Our technology is no silver bullet and I always believe we need a suite of similar technologies to work together to address this grand challenge. Each industry partner’s problem is different from another’s and we need to understand their particular challenge and identify the possible pathways.
Liquid metal instantly converts CO2 to solid carbon | RMIT University
Video Credit: RMIT University/YouTube.com
What are the limitations of compressing carbon dioxide into a liquid and injecting it underground, as is the case in conventional carbon capture and storage solutions?
Technologies for carbon capture and storage (CCS) have largely focused on compressing the gas into a liquid and injecting it underground. This physical process transfers COs from one medium to another. Our approach chemically converts CO2 into solid carbon and offers a sustainable alternative, with the aim of both preventing CO2 emissions and delivering value-added reutilization of carbon. Turning CO2 into a solid avoids potential issues of leakage and locks it away securely and indefinitely.
How does your technology instantly convert carbon dioxide into a solid state? Has this been possible before now?
The thermal chemistry methods involved in this technology are widely used by industry, but our specific approach is the first of its kind.
The “bubble column” method starts with liquid metal being heated to about 100-120 °C. Carbon dioxide is injected into the liquid metal, with the gas bubbles rising up just like bubbles in a champagne glass.
As the bubbles move through the liquid metal, the gas molecule splits up to form flakes of solid carbon, with the reaction taking just a split second.
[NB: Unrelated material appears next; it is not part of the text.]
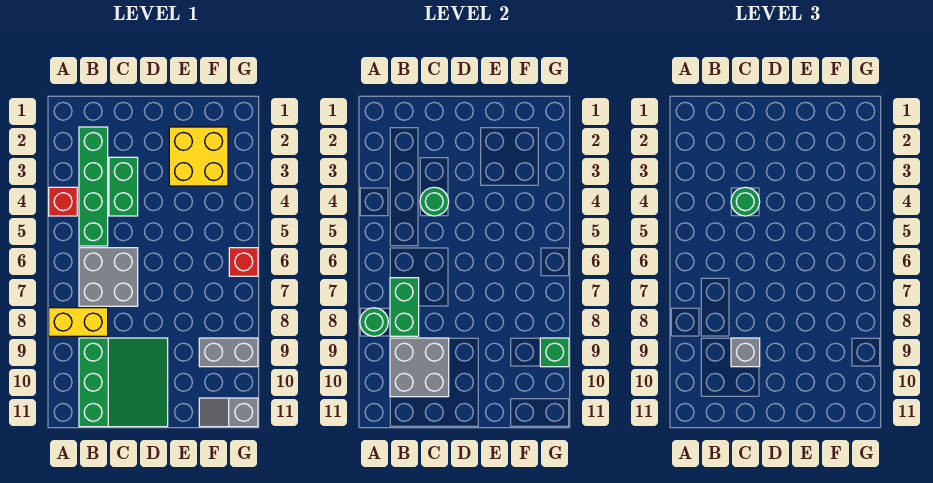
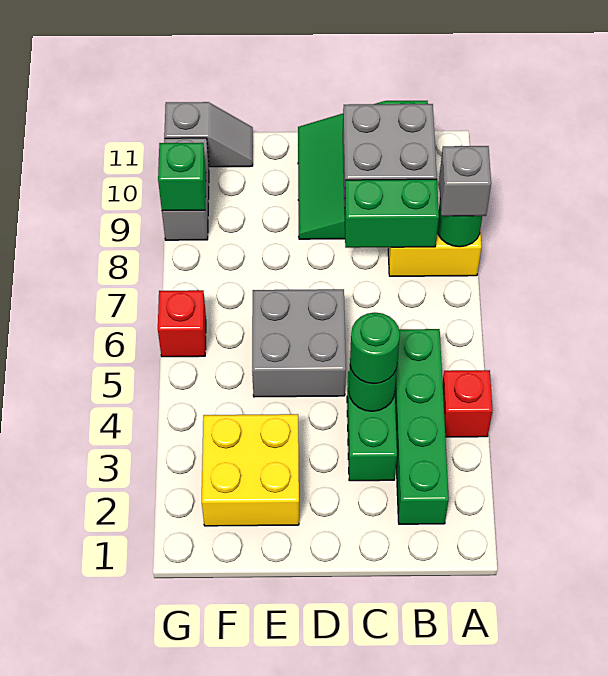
grey brick B6:C7 level 1 -> grey brick D5:E6 level 1
green brick B7:B8 level 2 -> green brick B8:C8 level 2
grey brick C9 level 3 -> grey brick A8 level 3
grey brick F9:G9 level 1 -> grey brick G9:G10 level 1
It is the extraordinary speed of the chemical reaction we have achieved that makes our technology commercially viable, where so many alternative approaches have struggled.
Left to right: PhD researcher Karma Zuraiqi with Dr Ken Chiang and Associate Professor Torben Daeneke. Credit: RMIT University
What challenges did your team face when researching carbon dioxide conversion and how were they overcome?
Since converting CO2 is an energy uphill process, a major focus of our research program is to further reduce the energy requirement and thus the carbon footprint of our technology.
Is there a potential for this to be adopted throughout the world?
Yes, our technology has been designed for easy integration into industrial processes, so has widespread potential. We are keen to hear from other companies to understand the challenges in difficult-to-decarbonize industries and identify other potential applications of the technology.
What does the future look like for decarbonization and carbon capture and storage?
We hope our technology could be a significant new tool in the push towards decarbonization, to help industries and governments deliver on their climate commitments and bring us radically closer to net-zero. With so many dedicated scientists and engineers worldwide working on this challenge, there is great scope for the emergence of smart, practical solutions that can make a significant impact.
What further research and solutions are needed to accelerate the sustainable industrial revolution and the zero-carbon economy?
To accelerate the sustainable industrial revolution and the zero-carbon economy, we need smart technical solutions and effective research-industry collaborations.
Do you have any further research you are able to discuss?
The next stage in our research is scaling up our proof-of-concept to a modularized prototype the size of a shipping container, in collaboration with industry partner ABR.
Where can readers find more information?
Journal publication: doi.org/10.1039/D1EE03283F
About Dr. Ken Chiang
Dr. Ken Chiang has a background in Chemical Engineering and has over 20 years of experience in academic and industrial research. Throughout his research career, he has succeeded in securing over $6 million in government and industry funding to develop new research.
Prior to joining RMIT in 2016, he led a team at CSIRO to develop low-emission technologies. Projects Dr. Chiang has led include catalyst development, syngas production and conversion, gas-to-liquid technologies, greener/synthetic fuel production, alternative hydrogen generation, and new routes for CO2 utilization.